Entrepreneur Wayne Taylor believes that B.C. needs to draft a law to protect franchisees because those small-business owners are at a huge disadvantage when they have disputes with their franchisor.
The former Blenz Coffee franchisee, along with two other former Blenz franchisees, is suing his former franchisor for various alleged actions that Taylor says cost him about $130,000 in lost franchise value.
B.C. does not have a law governing exactly what information franchisors must disclose to potential franchisees. The result is that small-business owners, such as Taylor, have a bigger challenge in court. Taylor, for example, must now prove using common law that Blenz acted in bad faith, according to lawyers such as Boughton Law Corp. associate Tony Wilson and Henshall Scouten Barristers and Solicitors associate Matthew Jackson.
Were B.C to have a franchise act, as do five other Canadian provinces, Taylor would have an easier time in court because he could point to a legal document outlining exactly what Blenz was supposed to reveal, the lawyers said.
Taylor claims that when he signed an agreement to buy a Blenz franchise, in April 2008, Blenz led him to believe that it would renew his five-year lease, at 767 Seymour Street, when the lease expired.
Blenz did not renew the lease and denied in a court document that it promised to do so. Taylor tried to sell his franchise, but purchase agreements kept falling through because Blenz did not approve any of the buyers he lined up, he told Business in Vancouver.
Blenz, in its response to Taylor’s lawsuit, said that it was not aware of potential buyers and in any case was not obligated to approve a sale.
Taylor said that he sold his franchise in 2013 for $50,000, about $130,000 less than he had originally paid.
“I cried myself to sleep,” Taylor said. “There’s no way to explain that feeling. That was my lowest point. Then I got up and was resolved to stop this stuff from happening.”
The British Columbia Law Institute (BCLI) circulated a consultation paper to industry stakeholders in April 2013 and set an October 2013 deadline for input.
It then released a report in March that recommended that B.C. draft a franchise act.
The B.C. government came on board in September, with Justice Minister Suzanne Anton telling BIV that she seeks public feedback on the BCLI report until December 10.
“Extensive consultation has been done to date by the Uniform Law Conference of Canada and the BCLI,” she said. “However, this round of consultation will ensure that the B.C. government has received input from interested stakeholders and members of the public.”

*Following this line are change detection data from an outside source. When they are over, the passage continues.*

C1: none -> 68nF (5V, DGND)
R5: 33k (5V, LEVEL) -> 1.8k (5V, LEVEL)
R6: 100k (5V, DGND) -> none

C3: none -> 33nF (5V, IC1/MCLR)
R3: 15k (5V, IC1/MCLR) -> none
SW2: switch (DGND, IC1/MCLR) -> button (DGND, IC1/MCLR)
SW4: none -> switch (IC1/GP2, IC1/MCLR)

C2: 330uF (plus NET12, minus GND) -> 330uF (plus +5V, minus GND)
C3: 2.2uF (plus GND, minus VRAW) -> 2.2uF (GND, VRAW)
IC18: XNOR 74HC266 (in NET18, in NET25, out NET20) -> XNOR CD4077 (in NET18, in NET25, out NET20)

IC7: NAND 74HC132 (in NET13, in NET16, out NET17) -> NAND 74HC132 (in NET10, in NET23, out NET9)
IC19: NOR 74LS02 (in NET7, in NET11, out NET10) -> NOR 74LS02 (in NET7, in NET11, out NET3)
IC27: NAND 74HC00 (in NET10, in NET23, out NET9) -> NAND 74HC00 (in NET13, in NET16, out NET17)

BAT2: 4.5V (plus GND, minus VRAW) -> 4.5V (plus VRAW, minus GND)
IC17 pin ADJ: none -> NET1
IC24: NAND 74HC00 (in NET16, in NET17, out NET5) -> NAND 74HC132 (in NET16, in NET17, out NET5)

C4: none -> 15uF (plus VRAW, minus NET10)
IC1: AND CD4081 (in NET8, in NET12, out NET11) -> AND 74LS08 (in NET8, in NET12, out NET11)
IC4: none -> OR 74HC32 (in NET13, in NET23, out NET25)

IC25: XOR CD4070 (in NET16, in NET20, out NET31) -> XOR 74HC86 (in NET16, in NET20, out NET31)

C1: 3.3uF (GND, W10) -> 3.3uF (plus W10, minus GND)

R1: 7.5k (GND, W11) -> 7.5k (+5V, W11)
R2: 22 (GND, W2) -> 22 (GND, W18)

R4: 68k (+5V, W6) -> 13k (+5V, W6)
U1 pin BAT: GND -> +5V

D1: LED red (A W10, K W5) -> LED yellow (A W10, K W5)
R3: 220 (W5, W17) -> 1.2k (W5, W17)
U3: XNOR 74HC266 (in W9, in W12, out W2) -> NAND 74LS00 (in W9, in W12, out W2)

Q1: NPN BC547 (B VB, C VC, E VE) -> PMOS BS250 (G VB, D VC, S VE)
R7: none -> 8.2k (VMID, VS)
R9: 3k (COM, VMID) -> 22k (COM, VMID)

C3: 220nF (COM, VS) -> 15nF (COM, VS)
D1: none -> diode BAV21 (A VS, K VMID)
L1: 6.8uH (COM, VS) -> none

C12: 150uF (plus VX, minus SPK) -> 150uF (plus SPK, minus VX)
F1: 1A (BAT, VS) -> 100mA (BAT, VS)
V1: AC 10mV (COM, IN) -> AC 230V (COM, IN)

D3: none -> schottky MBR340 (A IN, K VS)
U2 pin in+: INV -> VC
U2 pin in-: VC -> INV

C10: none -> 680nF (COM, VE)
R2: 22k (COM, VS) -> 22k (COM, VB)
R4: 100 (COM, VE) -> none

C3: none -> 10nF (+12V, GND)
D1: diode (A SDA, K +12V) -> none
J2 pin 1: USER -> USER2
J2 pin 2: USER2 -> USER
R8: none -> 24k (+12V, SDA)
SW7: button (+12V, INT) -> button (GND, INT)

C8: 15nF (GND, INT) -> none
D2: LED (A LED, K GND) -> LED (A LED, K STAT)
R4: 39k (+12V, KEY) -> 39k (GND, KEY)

The proposed legislation would regulate the sale of franchises, stipulate exactly what disclosure is required before a sale is completed and provide more legal rights for franchisees to help parties resolve disputes, Anton said.
Wilson, who wrote the book Buying a Franchise in Canada, told BIV that franchise acts in other provinces are particularly helpful to franchisees in the first two years of being in business.
“Franchise legislation helps if there’s been a misrepresentation in the sales process,” he said. “Franchisees can get out of the deal and get their money back if they discover a misrepresentation in the first two years.”
Franchisors in the five provinces that have franchise acts must reveal things such as whether they have ever been sued – either corporately or personally as directors.
Failing to reveal such information would give the franchisee the ability to ask to rescind the contract.
The dispute would likely still go to court, but the franchisee would have a much firmer foundation to make his or her case, Wilson said.
“Many clients can’t afford the legal fees to fight a franchisor in court,” Wilson said. “If there was a remedy such as rescission, I think it lowers the bar for franchisees and makes it worth it to go to court.”